ガラスの使徒(つかい)

ガラスの使徒(つかい)

2005年12月23日 東京都写真美術館ホールにて

(2005年:日本:110分:監督 金守彦)

唐十郎、原作、脚本、主演です。

私は唐十郎の舞台が大好きでした。若い頃には、唐芝居をよく観に行きました。また、戯曲もたくさん読み、学生演劇で唐十郎をやるとなると観に行ったりしました。

唐十郎の世界というのは、汚物にまみれた暗い世界の中に聖なるものを見いだす、というのがひとつのパターンとしてあったと思います。

どんなに見た目は汚い物でも、そこには人間の情があり、聖なるものが存在する。

それを体現していたのが、李麗仙であり、緑魔子でした。唐芝居に出てくる女の人は皆、強く、そして哀しい。

所がこの映画になるとガラス、というものの透明感を映像で出そうと苦心している所に、唐十郎の持つ濁りのようなものが、妨げになって攻防を繰り返しているようです。

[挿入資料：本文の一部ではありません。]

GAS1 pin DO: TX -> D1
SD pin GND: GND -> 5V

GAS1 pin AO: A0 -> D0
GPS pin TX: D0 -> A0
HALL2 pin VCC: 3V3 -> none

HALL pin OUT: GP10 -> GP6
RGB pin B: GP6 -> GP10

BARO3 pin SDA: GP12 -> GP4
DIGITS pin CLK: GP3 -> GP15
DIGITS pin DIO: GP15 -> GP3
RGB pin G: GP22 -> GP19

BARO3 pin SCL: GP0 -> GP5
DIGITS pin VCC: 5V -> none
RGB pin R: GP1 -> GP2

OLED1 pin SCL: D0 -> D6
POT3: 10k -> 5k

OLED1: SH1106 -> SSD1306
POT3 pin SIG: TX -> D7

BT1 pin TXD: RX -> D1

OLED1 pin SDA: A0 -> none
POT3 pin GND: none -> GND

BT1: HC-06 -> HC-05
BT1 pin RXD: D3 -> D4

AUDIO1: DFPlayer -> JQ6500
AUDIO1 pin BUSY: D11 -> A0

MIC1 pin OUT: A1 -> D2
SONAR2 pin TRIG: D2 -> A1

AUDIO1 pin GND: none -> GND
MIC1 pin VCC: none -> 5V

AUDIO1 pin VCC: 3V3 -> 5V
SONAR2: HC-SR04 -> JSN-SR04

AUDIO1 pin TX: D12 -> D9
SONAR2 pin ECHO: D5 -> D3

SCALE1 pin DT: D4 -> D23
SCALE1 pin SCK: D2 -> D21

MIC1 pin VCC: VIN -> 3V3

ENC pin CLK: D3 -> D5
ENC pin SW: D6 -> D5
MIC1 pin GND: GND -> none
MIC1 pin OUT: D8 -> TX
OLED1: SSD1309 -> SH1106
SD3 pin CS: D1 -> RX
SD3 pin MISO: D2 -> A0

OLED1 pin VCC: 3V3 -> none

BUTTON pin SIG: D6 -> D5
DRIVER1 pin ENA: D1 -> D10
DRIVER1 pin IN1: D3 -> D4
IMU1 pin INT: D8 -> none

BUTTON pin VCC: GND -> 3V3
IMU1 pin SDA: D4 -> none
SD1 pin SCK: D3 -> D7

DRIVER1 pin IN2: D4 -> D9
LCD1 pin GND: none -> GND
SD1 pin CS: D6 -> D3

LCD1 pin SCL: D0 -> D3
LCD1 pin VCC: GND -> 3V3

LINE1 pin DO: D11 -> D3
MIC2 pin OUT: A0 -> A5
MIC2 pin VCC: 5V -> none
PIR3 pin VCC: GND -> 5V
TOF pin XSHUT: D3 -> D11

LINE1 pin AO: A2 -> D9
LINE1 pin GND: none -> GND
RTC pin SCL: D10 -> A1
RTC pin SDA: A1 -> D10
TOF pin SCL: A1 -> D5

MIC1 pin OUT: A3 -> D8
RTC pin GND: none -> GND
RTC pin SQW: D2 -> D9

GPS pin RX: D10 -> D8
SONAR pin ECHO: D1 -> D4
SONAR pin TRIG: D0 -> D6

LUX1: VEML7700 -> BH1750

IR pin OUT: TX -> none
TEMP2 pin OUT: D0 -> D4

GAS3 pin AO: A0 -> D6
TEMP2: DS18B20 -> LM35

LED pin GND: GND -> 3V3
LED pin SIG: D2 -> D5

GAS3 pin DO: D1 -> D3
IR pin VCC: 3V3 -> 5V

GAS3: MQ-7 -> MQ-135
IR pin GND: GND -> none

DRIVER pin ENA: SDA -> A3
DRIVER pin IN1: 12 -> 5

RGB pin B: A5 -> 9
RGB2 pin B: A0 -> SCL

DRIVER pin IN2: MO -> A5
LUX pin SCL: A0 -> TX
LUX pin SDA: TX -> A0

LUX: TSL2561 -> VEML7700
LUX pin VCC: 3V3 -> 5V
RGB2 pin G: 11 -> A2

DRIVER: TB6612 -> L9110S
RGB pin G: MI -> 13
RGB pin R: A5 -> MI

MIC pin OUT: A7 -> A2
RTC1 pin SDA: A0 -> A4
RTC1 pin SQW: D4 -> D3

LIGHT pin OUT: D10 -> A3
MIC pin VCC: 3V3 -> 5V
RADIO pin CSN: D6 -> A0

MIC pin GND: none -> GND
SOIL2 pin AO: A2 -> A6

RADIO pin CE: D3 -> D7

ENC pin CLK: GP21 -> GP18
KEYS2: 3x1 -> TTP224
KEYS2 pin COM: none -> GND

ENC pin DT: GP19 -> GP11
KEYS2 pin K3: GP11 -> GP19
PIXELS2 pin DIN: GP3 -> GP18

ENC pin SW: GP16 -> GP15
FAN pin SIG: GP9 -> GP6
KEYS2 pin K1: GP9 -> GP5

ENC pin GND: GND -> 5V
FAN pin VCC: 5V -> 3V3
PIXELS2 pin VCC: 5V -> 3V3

ガラスの透明感を映像で出すのは簡単なようで、難しいものだと思います。

ただただキレイキレイに撮ろうと思えば、幻想的なシーンの積み重ねで出来ない事はない、と思います。

しかし、それだけでなく、もっと深く・・・しようとして、中途半端に終わってしまったような印象を受けました。

ガラスの精とも言える女性がダム湖に潜るシーンはキレイというより、不思議なリアル感があって良かったです。

明らかに、水に潜ってのシーンではなく水の中を見せる、という手法は面白いと思います。ちょっと舞台的でそこが良かったですね。

やりたいことが、一筋につながっていない映画というのは観ていて、ギクシャクしてしまう。あれもこれも・・・と考えてしまったような散漫感がちょっと残念です。